Características dos estudos

Esta revisão incluiu 11 estudos (1.277 participantes, que incluíram crianças, adolescentes e adultos). Os estudos duraram entre cerca de 11 semanas e 112 semanas após a randomização. Nenhum dos estudos incluídos comparou um anticonvulsivante sozinho com outro tratamento. Dois estudos compararam regimes de adição de canabidiol (medicamentos à base de cannabis) com regimes de adição de placebo (396 crianças, adolescentes e adultos). Um estudo comparou a adição de cinromida com a adição de placebo (somente 56 crianças e adolescentes). Um estudo comparou a adição de clobazam com a adição de placebo (238 participantes). Um estudo comparou a adição de felbamato com a adição de placebo (73 participantes). Dois estudos compararam ae adição de lamotrigina com a adição de placebo (186 participantes). Dois estudos compararam a adição de rufinamida com a adição de placebo (197 participantes). Um estudo comparou a adição de rufinamida com a adição de outro anticonvulsivante (37 participantes).
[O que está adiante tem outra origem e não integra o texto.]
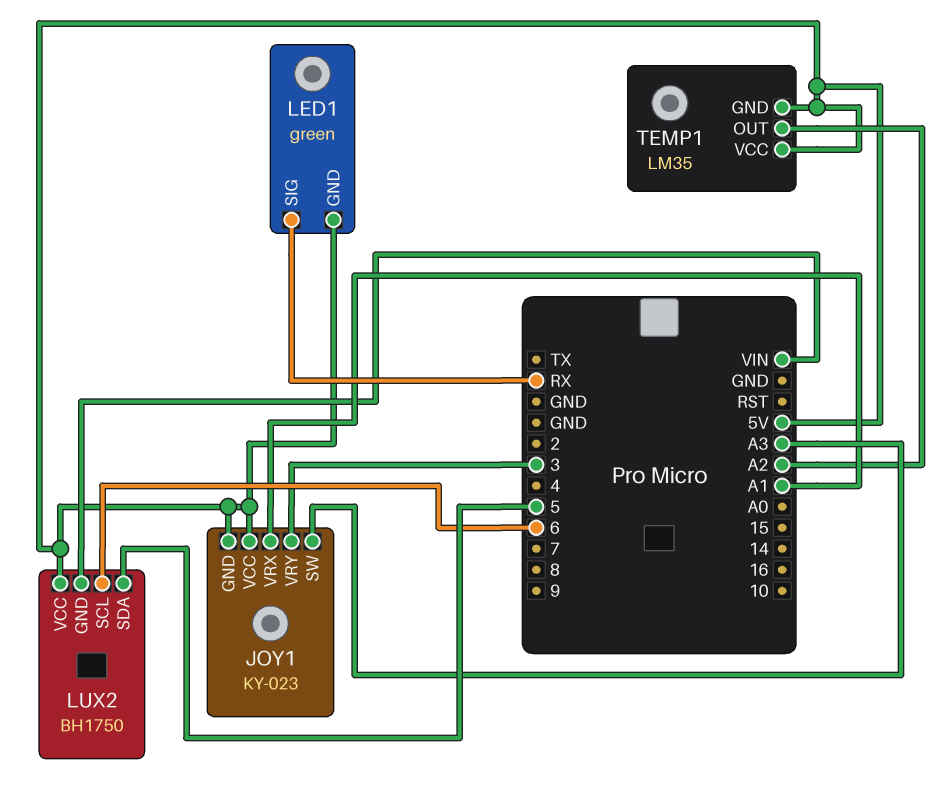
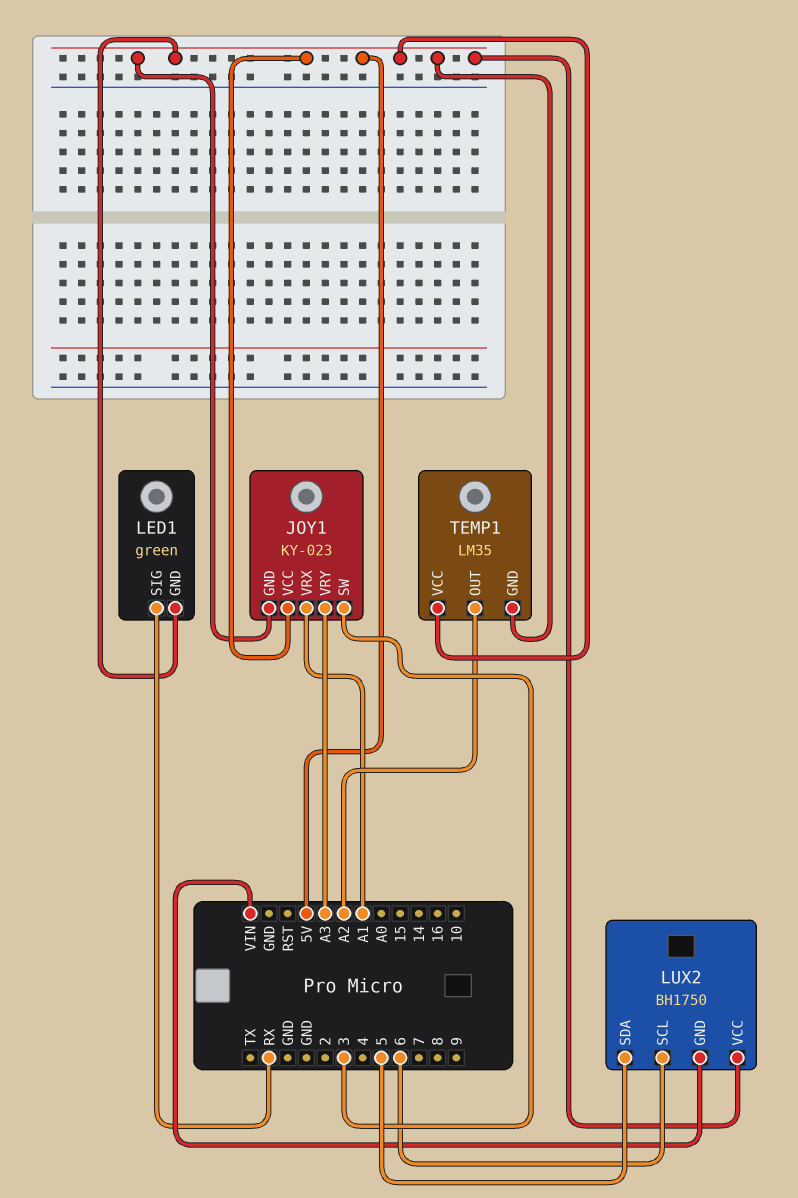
JOY1 pin SW: A3 -> 3
JOY1 pin VRY: 3 -> A3

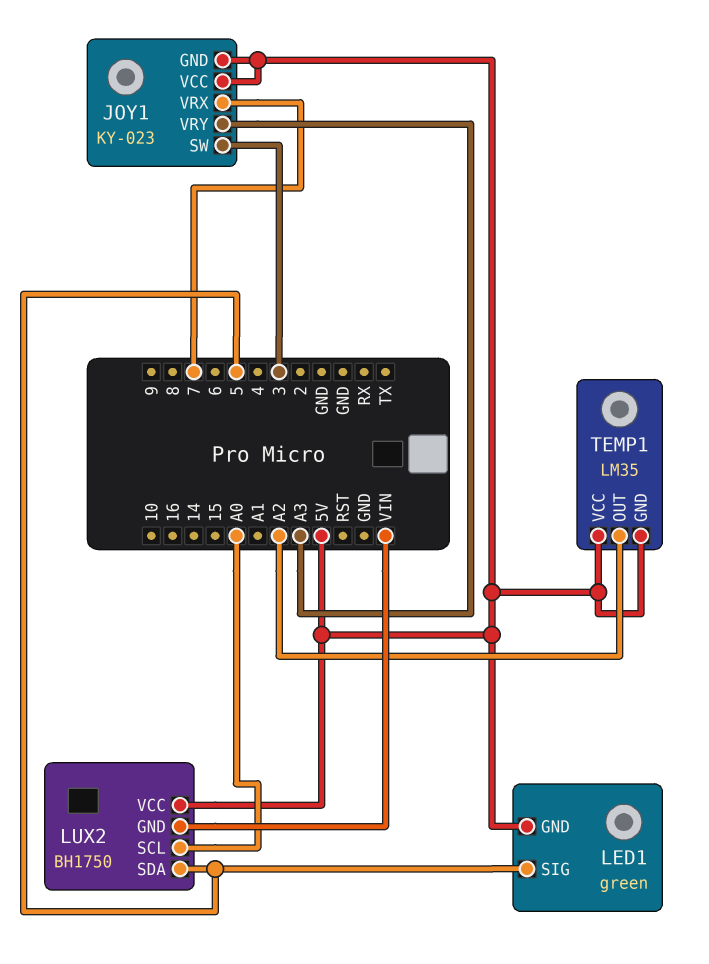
JOY1 pin VRX: A1 -> 7
LED1 pin SIG: RX -> 5
LUX2 pin SCL: 6 -> A0

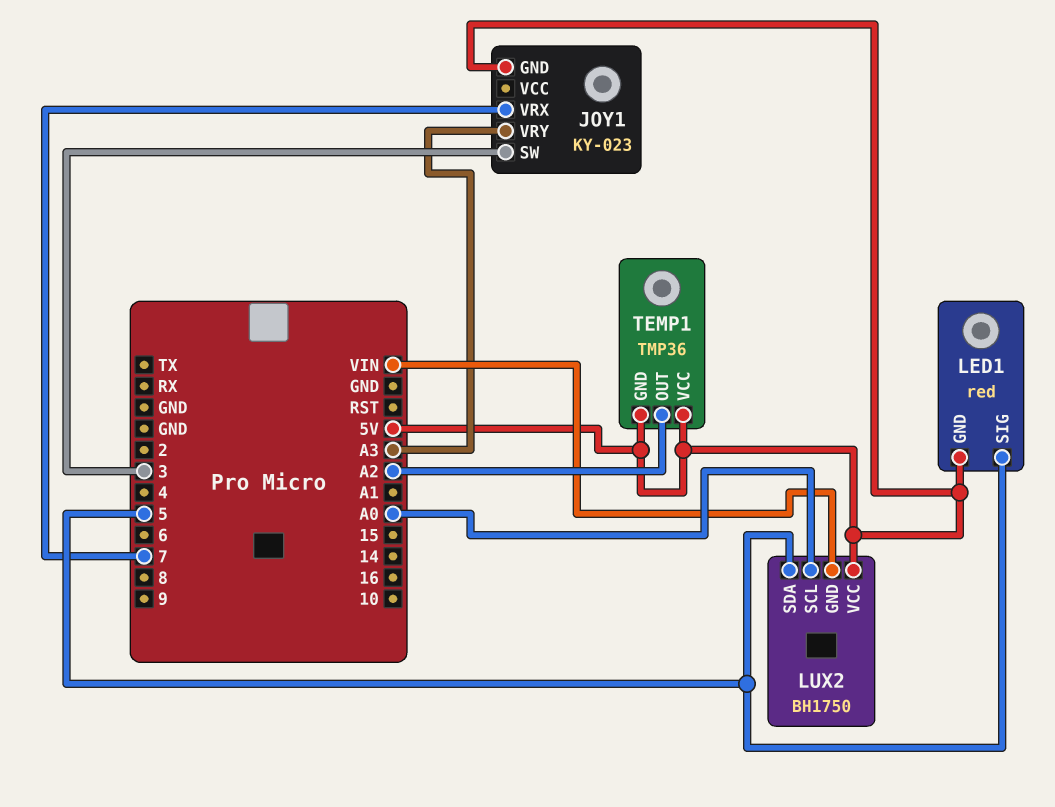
JOY1 pin VCC: 5V -> none
LED1: green -> red
TEMP1: LM35 -> TMP36

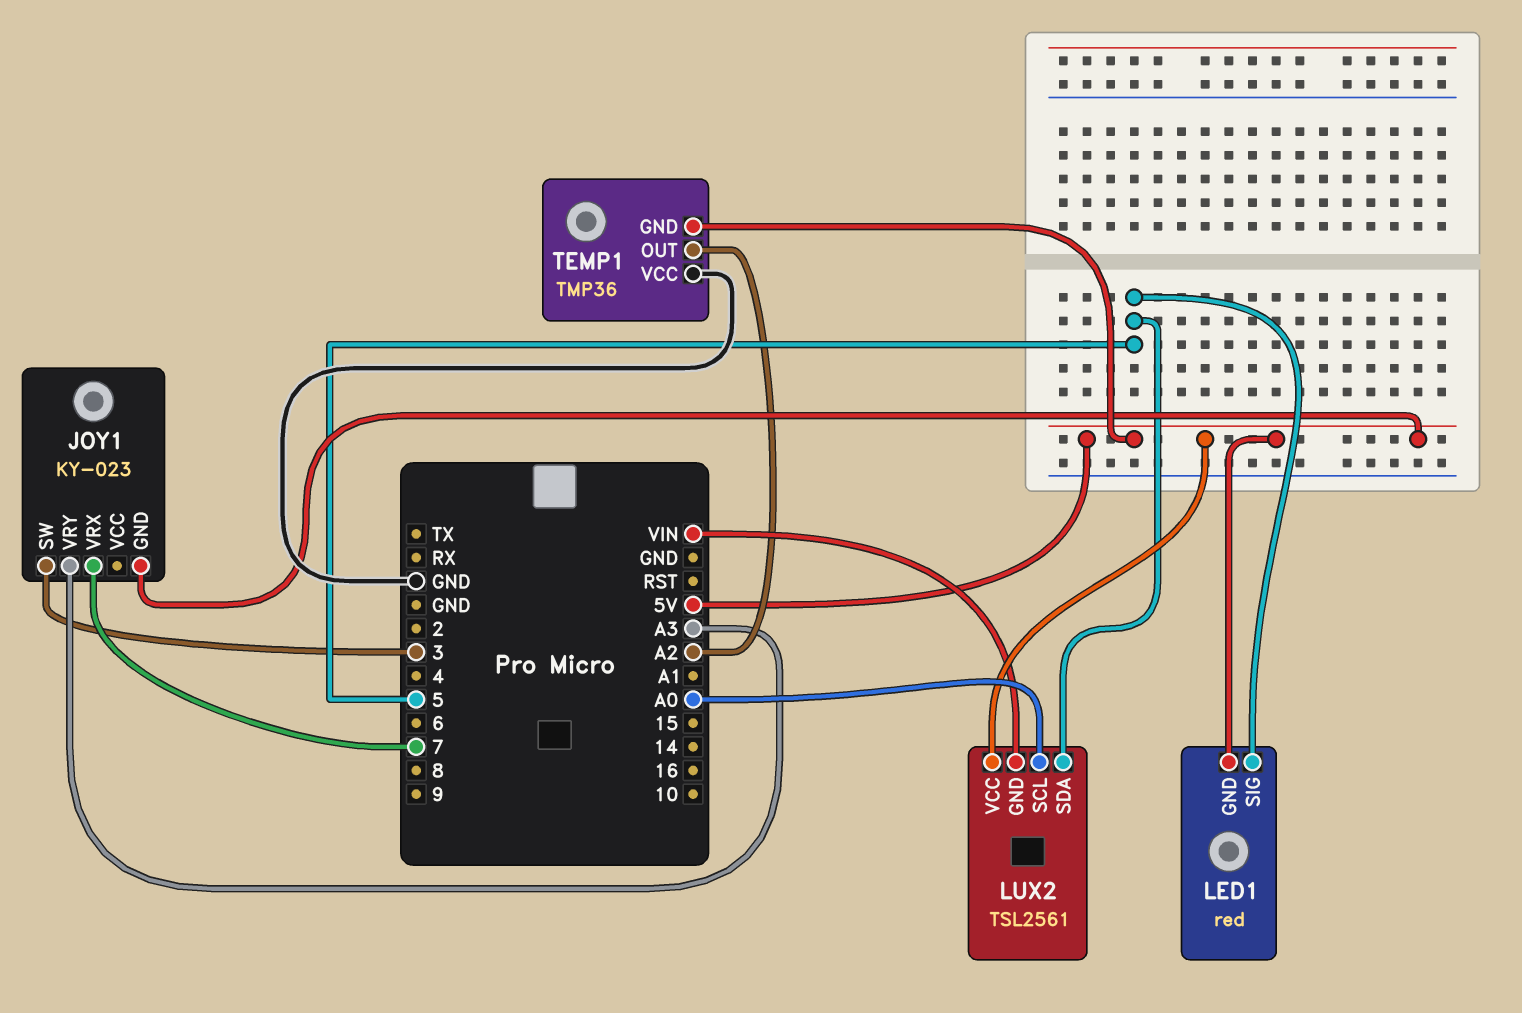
LUX2: BH1750 -> TSL2561
TEMP1 pin VCC: 5V -> GND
Um estudo comparou a adição de topiramato com a adição de placebo (98 participantes).

A maioria das evidências nesta revisão relacionava-se às pessoas de países de média ou alta renda e, quando relatado, participantes de etnia branca.

Resultados e certeza (qualidade/confiança) nas evidências

Encontramos evidências de alta certeza de que a adição de lamotrigina aumentou o número de participantes com redução de pelo menos 50% no número médio de convulsões relatadas. Também encontramos evidências de baixa certeza de que a adição de lamotrigina pode ter reduzido o número de participantes com eventos adversos que levaram à descontinuação do estudo em comparação com a adição de placebo.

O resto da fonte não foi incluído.